La graduatoria si basa su una votazione terminata lo scorso 27 agosto e prende in considerazione i piatti di pasta. Ovviamente l’Italia domina la top ten, dove si registra solo una piccola intrusione greca (il giouvetsi, un timballo di pasta a base di pollo, agnello o manzo). In classifica è un trionfo di prelibatezze.

Si va dai ravioli ai bigoli con l’anatra, dalla pasta alla gricia alle linguine allo scoglio, passando per le lasagne. Al terzo posto della graduatoria si trovano le tagliatelle al ragù alla bolognese mentre al secondo ci sono i seguenti ingredienti: guanciale, pecorino romano, pepe e uova. Ovvero la carbonara perfetta.

La medaglia d’oro, invece, va a un piatto tipico della cucina toscana: le pappardelle al cinghiale.
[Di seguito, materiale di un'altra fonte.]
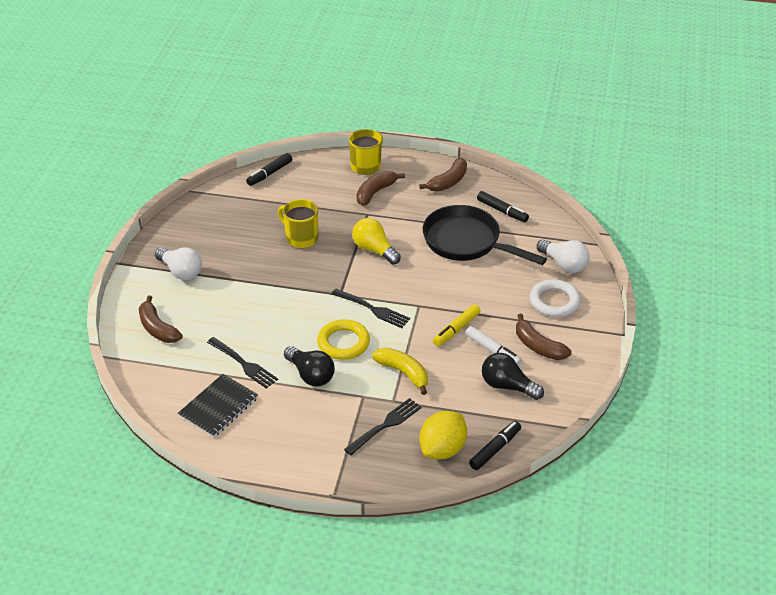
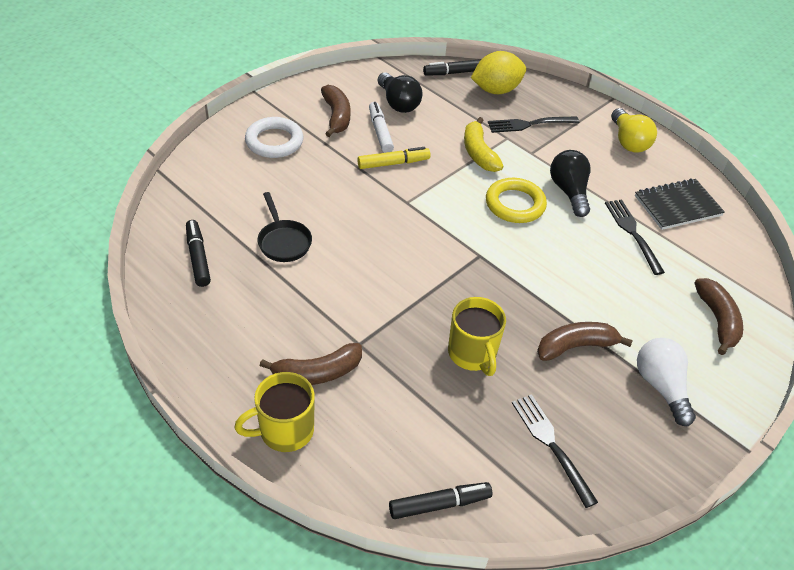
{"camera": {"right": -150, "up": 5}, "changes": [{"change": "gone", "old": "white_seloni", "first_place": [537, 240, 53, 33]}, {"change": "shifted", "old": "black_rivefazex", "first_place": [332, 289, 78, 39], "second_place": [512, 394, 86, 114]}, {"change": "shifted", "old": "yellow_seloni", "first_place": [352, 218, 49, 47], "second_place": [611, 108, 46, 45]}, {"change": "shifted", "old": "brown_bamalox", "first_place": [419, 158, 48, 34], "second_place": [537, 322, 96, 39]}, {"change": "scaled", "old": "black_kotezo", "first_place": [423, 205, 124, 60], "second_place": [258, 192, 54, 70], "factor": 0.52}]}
Un primo dal sapore forte, deciso, perfetto per una serata d'inverno in compagnia di un ottimo vino rosso. Le pappardelle sono un formato di pasta all'uovo del tutto simile alle tagliatelle ma di larghezza decisamente superiore. Il termine “pappardella” deriva dal verbo in dialetto toscano “pappare”, ossia mangiare. Sono un piatto tipico con una lunga storia alle spalle.
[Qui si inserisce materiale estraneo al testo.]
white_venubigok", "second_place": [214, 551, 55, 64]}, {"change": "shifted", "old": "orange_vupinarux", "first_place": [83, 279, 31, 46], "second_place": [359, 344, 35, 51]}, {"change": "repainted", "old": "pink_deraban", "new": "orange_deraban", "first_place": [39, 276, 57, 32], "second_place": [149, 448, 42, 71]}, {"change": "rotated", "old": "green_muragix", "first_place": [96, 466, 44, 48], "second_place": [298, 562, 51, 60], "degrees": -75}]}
Questa versione più larga delle tagliatelle veniva mangiata nella Toscana orientale già nel tardo medioevo. Boccaccio le nomina nel “Decameron”, parlando del Paese di Bengodi dove le cuocevano “in brodo di capponi, e poi gli gittavan quindi giù, e chi più ne pigliava più se n’aveva; e ivi presso correva un fiumicel di vernaccia”. E successivamente nell'opera tarda “Il Corbaccio” fatte con il formaggio. In epoca rinascimentale vengono citate da Pier Aretino. Il nome si è poi imposto su formati di pasta simili in tutto il centro-nord, con la diffusione del volgare toscano come si evince da molti trattati della metà del millennio passato.

Nel XVI secolo il cuoco di alto rango Domenico Romoli, detto il “Panunto” e conosciuto per il ricettario “La singolare dottrina”, le descrive come lasagne sottili delicate e morbide e inserisce la minestra di pappardelle alla fiorentina nei menù riservati alle corti cardinalizie della Roma di quell'epoca. Già nell'ottocentesco “Dizionario Italiano” di Niccoló Tommaseo, “pappardelle” viene riconosciuto come termine della lingua italiana; qui vengono definite come un tipo di lasagne da cuocere in brodo, o con la carne battuta, o con la lepre.